President Zelensky desperately needs progress at the EU summit and tried to sound upbeat during a visit to Norway: “We have been very constructive. We have done absolutely everything, we completed the recommendations of the European Union.”
The European Commission has suggested that six of the seven preconditions for the start of formal accession talks have now been achieved.
That is disputed by Budapest, which accuses Brussels of lowering the bar to help Kyiv. President Zelensky was seen locked in intense face-to-face talks with Mr Orban in Argentina on Sunday – an exchange Ukraine’s president later described as “frank”.
To smooth Budapest’s feathers, the Ukrainian parliament passed legislation last week guaranteeing Hungarians and other minorities the right to study in their own language.
A new Ukrainian anti-corruption law, required by the EU, was also passed, stripping the Orban government of some of its ammunition.
No-one in Brussels suggests that Ukraine is ready to join tomorrow. The start of membership negotiations is a symbolic act of solidarity from the EU 27.

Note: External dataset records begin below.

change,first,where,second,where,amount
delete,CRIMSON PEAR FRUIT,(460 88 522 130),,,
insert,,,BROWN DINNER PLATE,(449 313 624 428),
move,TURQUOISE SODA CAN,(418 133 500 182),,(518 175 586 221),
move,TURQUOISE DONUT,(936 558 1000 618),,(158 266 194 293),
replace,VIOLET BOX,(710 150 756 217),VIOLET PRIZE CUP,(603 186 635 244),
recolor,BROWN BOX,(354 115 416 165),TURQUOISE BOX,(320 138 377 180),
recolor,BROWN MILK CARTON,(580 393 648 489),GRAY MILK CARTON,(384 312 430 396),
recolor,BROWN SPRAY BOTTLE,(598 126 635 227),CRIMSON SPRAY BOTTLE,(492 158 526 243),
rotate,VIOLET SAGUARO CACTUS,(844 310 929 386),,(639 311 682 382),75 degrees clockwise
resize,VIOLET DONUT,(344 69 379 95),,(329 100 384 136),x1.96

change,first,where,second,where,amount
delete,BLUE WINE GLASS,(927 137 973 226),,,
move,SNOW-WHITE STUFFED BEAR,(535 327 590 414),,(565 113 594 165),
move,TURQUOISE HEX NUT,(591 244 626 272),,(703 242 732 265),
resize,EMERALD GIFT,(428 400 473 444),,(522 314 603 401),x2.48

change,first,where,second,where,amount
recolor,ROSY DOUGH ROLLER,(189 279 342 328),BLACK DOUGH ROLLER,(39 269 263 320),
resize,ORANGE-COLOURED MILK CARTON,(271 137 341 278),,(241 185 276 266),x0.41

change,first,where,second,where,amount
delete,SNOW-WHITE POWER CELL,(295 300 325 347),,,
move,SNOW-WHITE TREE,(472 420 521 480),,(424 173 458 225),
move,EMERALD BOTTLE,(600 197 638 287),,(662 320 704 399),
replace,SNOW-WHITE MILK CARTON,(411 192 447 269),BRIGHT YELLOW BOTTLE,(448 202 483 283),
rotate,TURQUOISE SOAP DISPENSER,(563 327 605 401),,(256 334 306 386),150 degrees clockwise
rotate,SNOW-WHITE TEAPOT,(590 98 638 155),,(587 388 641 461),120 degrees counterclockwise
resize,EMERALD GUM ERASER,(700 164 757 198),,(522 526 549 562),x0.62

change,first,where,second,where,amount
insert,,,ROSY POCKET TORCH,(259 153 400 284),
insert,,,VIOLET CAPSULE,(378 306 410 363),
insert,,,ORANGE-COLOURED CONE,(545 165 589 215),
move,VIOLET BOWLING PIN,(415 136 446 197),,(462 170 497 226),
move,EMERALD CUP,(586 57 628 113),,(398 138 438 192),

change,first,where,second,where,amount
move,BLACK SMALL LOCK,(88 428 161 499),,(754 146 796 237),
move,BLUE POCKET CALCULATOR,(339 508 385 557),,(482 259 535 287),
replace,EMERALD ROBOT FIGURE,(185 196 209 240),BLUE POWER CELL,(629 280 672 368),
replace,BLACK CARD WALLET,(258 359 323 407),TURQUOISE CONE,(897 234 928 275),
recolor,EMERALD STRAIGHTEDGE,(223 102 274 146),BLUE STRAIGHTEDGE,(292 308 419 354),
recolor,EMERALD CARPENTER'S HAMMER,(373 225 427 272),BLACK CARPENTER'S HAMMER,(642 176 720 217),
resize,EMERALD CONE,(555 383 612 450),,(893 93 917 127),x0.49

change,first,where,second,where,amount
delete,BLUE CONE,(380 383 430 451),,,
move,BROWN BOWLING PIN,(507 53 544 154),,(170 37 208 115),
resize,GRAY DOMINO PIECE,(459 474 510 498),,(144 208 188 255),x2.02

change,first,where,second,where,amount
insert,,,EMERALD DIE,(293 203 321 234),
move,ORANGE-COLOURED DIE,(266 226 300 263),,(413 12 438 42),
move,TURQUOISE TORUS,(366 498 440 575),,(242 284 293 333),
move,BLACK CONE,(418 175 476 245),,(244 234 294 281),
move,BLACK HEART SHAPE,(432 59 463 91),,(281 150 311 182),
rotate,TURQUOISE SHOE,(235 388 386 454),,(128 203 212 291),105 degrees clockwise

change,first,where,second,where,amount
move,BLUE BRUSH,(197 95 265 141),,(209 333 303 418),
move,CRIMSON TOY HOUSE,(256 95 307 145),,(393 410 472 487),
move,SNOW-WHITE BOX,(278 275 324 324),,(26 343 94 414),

And Mr Orban told French weekly Le Point that his position was “not exactly a veto. Let’s say I don’t contribute to making what seems to me to be a bad decision.”
That sounds like an abstention. His government has already quietly approved 11 sanctions packages against Russia, although this is rarely reported by Hungary’s tame, pro-government media.
Another crack in the Hungarian government’s anti-Ukraine front came on Wednesday when his chief of staff Balazs Orban, who is no relation, said Hungary’s EU funding and Ukraine’s financing were separate issues.
“But if the EU insists Ukraine’s financing should come from an amended EU budget, then the two issues become linked,” he told Bloomberg.
Mr Orban is adamant that Hungary “cannot be blackmailed” and that financial matters “cannot be muddled with issues of principle”.
He, like President Zelensky, insists he has done everything the Commission has asked him to do – part of the strange symmetry of this summit.
But the stakes for Ukraine are far higher. President Zelensky risks losing the war with Russia, while Mr Orban wants to win more influence in Europe. His focus is shifting to the European parliamentary elections in June 2024, when he hopes fellow nationalist parties will triumph.
The best outcome for President Zelensky would be to return to Kyiv brandishing an invitation to start accession talks and a cheque for €78bn in military and economic aid.
For Hungary’s leader, a successful summit would be for the EU and Ukraine to agree a “strategic partnership”: a step on the road to EU accession for Ukraine, but only a small one. As well as billions of euros in unlocked EU funds.
“We’re not going to leave Brussels,” he told the Mandiner news site on Wednesday, “We’re going to occupy it.”